Our first hour and a half we saw nothing except these rocks in a pool. But then one of the rocks snorted, so we figured maybe they weren't rocks. But I won't push to be out at dawn next time.
After breakfast back at the lodge, we loaded our bags and began a slow meander toward the southern exit of the park, Bakubung Gate, near Sun City. Still somewhat disappointing game viewing and we were starting to wonder if the game population had gone down since our years in South Africa.
Several people we approached in our cars told us there were lions ahead. When we asked where to look, they said, "You'll see the cars." We did--backed up on both directions as some people just sat and watched. You must understand that the Hardys lived in Africa for ten years before we saw our first lions--in Pilanesburg, July 1996. (The date is written in my game identification book.) It got to be a joke that word went out in the game parks that the Hardys were coming and the lions should hide. We even paid for a guided drive once and the guide assured us we would see lions. He was pointing out chameleons by the end of the drive!
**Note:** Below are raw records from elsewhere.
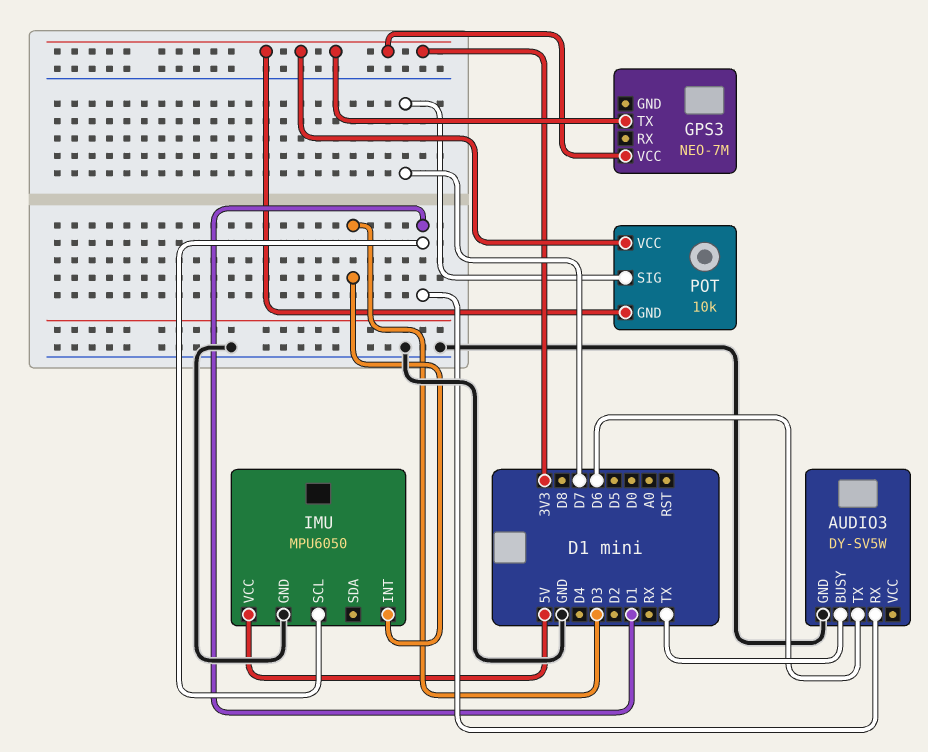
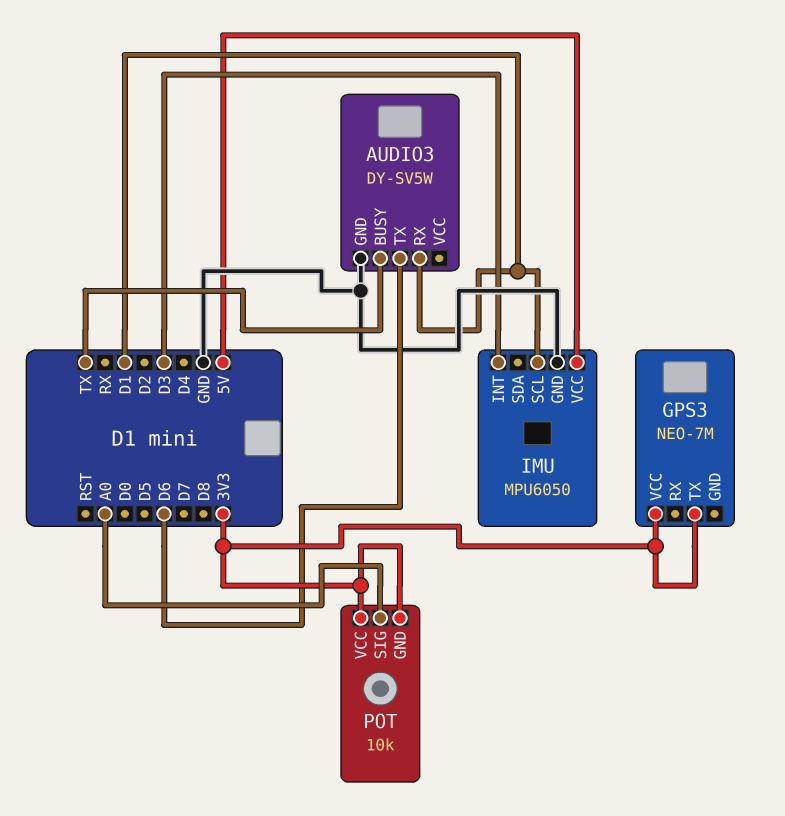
POT pin SIG: D7 -> A0

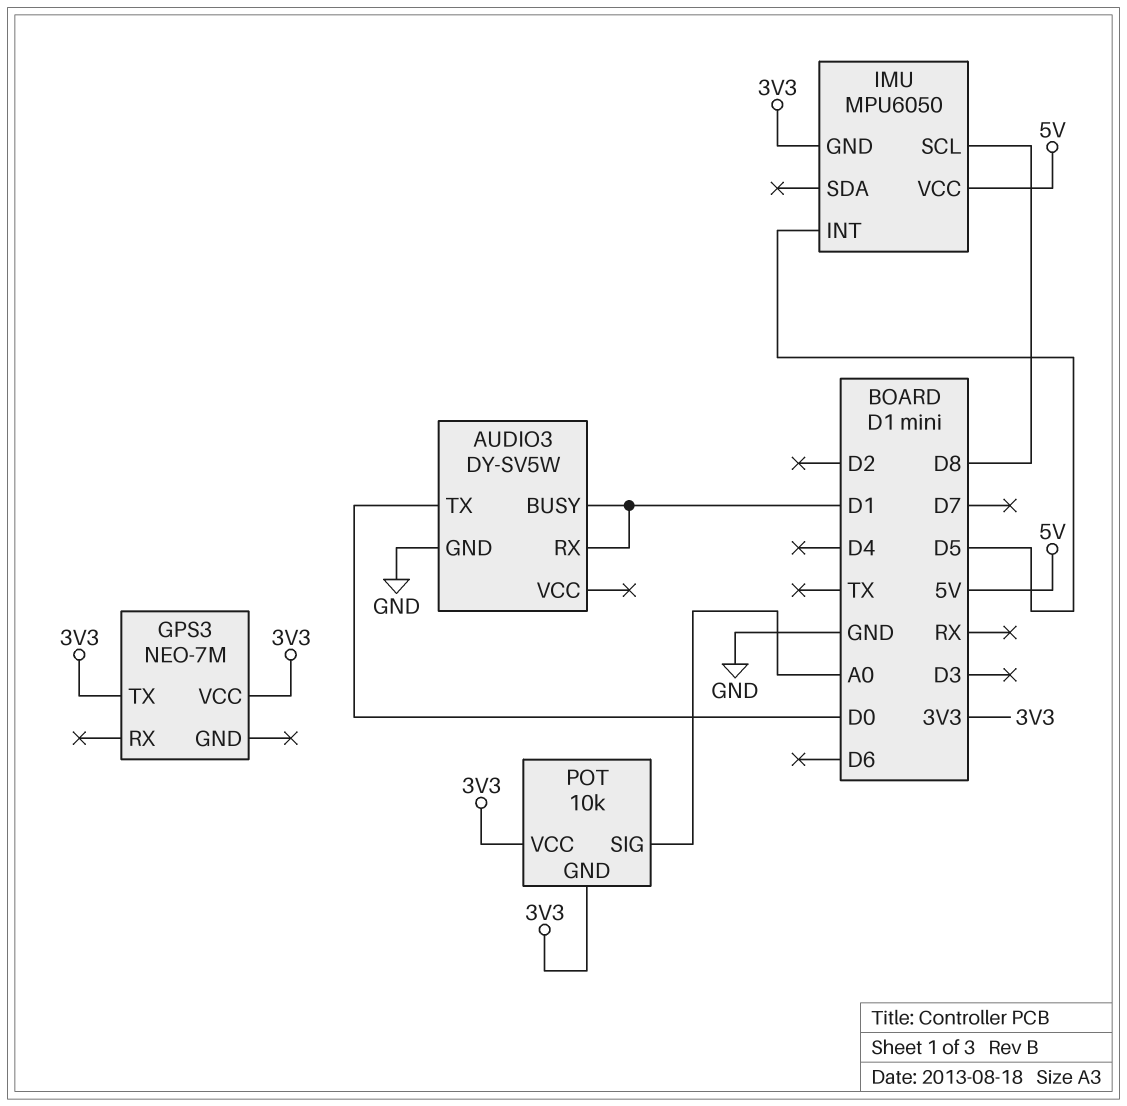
AUDIO3 pin BUSY: TX -> D1
AUDIO3 pin TX: D6 -> D0
IMU pin GND: GND -> 3V3
IMU pin INT: D3 -> D5
IMU pin SCL: D1 -> D8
I felt sorry for the others in the vehicle who didn't get to see lions because the Hardys were along.
But this time we did see lions, although I doubt we would have spotted them lying low in the grass if the road hadn't been blocked by cars. This one got up and walked away so she was easier to see.
Our Toyota Camry was too low to get a better view.
As we approached our planned picnic area, we noticed a whole string of elephants crossing the hillside to the east. (Look two-thirds of the way up in this photo, just above the green trees. One is clear on the left, but there are others all along that line.)
They kept coming by, far up there on the hillside, while we grilled the last of our boerwors and cleaned out the salad and yogurt. We gave the end of the charcole to some of our fellow picnickers, and headed down the asphalt toward a dam on the map. Evidently that was where the elephants were headed too--50 or 60 of them! Before long it felt like dejavu only instead of one elephant blocking the road, there was a whole string of them.
For a video of the ones in front, check this YouTube.
Then there were the ones coming up behind us.
We couldn't go forward or backward and neither could anyone else. I was pretty nervous as this one came striding past us.
We felt surrounded. Eventually we made it to the side road we had planned to take and cut back on the other side of the lake where Steve mentions in the video seeing the giraffe. You can see the back up of traffic on the far side where we were in the two videos. We had planned to loop around and pass the lake again, but when we started meeting cars trying to avoid the backup on the main road we opted for going out the east Manyane Gate instead.
|View from one of those hides I enjoy so much|
The area between Pilanesburg and Pretoria used to be a native "homeland" in apartheid days--an area where Blacks who didn't have a job that gave them permission to live in an urban township (still segregated) were dropped off to fend for themselves. Mostly there were shacks or simple cement block houses. With the rising middle class, there is a lot of construction and development. Much of it uses a similar style of pillared porches that I anticipate someday will be referred to as "early-21st-century African."
The pillars are mass produced--like you could buy them at Menards. I saw a place with a line up of different styles. Some of the new houses are really big and fancy.
We drove back to the airport on a major expressway, remembering the culture shock we used to experience leaving the high development of South Africa for the potholed streets and crumbling facades of Maputo in the late-1980s. There is so much that we didn't have time for this trip--the Garden Route along the southern coast, the mountains of the Winelands, the desolation of the road into Nambia, Etosha National Park, the baobabs in the north... I guess we will just have to come back.